Sono evidenti le responsabilità in primis di una Azienda sanitaria troppo attenta alla reputazione e concentrata primariamente sulla produttività ospedaliera e sui dirigenti sanitari. È simile a quello del presidente dell’Ordine Ioppi il giudizio di Claudio Cia, capogruppo di Fratelli d’Italia in consiglio provinciale.
Nonostante militi formalmente in maggioranza anche in questo caso Cia non esita a criticare le scelte della giunta in materia sanitaria, compresa la nomina di Antonio Ferro alla direzione dell’azienda: «È uno di quelli che ha alimentato il sistema vigente. Perché non pensiamo che Ostetricia e Ginecologia sia un caso isolato, la vicenda di Sara Pedri – sostiene il consigliere – è solo la punta dell’iceberg».

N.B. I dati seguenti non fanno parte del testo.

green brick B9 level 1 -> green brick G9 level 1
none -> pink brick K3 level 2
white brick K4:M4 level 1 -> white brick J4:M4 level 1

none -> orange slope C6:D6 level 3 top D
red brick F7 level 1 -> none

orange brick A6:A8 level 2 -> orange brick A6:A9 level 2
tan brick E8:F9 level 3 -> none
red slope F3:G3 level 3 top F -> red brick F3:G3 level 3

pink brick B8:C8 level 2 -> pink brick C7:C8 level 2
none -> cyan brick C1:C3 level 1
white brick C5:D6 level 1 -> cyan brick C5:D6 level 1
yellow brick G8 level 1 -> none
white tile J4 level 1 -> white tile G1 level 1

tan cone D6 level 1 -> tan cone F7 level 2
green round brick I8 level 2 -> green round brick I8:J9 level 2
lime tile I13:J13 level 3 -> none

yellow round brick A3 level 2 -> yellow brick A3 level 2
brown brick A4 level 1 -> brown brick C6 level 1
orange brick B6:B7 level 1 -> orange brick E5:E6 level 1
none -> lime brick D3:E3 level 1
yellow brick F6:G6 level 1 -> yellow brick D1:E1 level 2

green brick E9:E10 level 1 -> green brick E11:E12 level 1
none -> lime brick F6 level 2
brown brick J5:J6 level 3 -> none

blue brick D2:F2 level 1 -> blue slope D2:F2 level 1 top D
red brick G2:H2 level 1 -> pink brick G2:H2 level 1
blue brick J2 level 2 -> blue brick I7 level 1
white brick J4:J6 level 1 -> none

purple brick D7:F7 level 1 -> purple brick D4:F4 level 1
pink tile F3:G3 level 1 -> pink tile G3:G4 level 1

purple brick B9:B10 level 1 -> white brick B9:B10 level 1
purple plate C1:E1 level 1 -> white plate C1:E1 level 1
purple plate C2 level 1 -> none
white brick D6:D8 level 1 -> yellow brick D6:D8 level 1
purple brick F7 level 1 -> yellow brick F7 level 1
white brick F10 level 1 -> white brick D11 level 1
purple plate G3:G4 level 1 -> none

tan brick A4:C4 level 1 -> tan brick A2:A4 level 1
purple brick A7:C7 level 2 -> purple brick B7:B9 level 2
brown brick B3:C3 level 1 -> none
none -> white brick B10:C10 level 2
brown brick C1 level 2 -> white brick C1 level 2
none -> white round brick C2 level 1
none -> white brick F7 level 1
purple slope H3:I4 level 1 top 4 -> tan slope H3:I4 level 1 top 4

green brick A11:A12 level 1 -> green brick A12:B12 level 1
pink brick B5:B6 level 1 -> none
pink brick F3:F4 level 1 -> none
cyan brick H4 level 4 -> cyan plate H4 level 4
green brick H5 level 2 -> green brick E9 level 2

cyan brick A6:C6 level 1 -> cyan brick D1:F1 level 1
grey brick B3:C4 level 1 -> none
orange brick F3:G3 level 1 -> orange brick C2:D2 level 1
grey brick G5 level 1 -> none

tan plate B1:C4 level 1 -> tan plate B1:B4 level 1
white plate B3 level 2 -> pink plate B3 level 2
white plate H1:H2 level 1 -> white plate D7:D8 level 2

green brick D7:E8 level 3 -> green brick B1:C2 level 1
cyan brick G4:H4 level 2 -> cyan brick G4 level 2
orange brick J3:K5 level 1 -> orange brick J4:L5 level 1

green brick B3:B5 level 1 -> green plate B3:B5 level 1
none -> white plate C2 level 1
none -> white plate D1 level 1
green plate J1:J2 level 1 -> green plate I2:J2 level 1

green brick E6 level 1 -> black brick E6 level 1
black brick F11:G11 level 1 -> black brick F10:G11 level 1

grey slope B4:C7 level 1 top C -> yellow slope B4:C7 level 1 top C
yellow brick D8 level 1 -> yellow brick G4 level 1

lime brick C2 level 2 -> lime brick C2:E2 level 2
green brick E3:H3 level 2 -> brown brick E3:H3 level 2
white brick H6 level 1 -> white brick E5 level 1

Cia, che prima di entrare in politica faceva l’infermiere e conosce l’ambiente, ha raccolto le testimonianze di molti operatori sanitari che si sono rivolti in passato al Consigliere di fiducia senza avere risposte. Il consigliere di fiducia è una figura esterna, una psicologa, a cui i dipendenti possono rivolgersi per segnalare casi di mobbing o se si sentono sfruttai o umiliati nelle loro professionalità. Ma secondo Cia è un sistema che non funziona perché in passato tutte le denunce sono state archiviate e non prese seriamente in considerazione dall’Azienda, che ha l’interesse a dare un’immagine interna di efficienza e armonia e non vuole macchiarla con problemi di questo tipo. «La denuncia anziché essere occasione per intervenire e restituire serenità è sempre stata vista come un problema e il denunciante viene visto come una persona che crea problemi. È logico che in questa situazione i dipendenti si guardino bene dal denunciare, per poi magari finire sul banco degli imputati ed essere emarginati».
Il consigliere di Fratelli d’Italia è convinto che solo il clamore mediatico del caso Pedri ha portato l’Azienda ad andare fino in fondo: «Senza Chi l’ha visto? e i giornali che insistevano nel riportare testimonianze e voci critiche non si sarebbe mosso nulla. E adesso non vanno spenti i riflettori, non ci si può limitare a una punizione simbolica, bisogna restituire serenità all’ambiente sanitario e umanità e rispetto a chi ci lavora».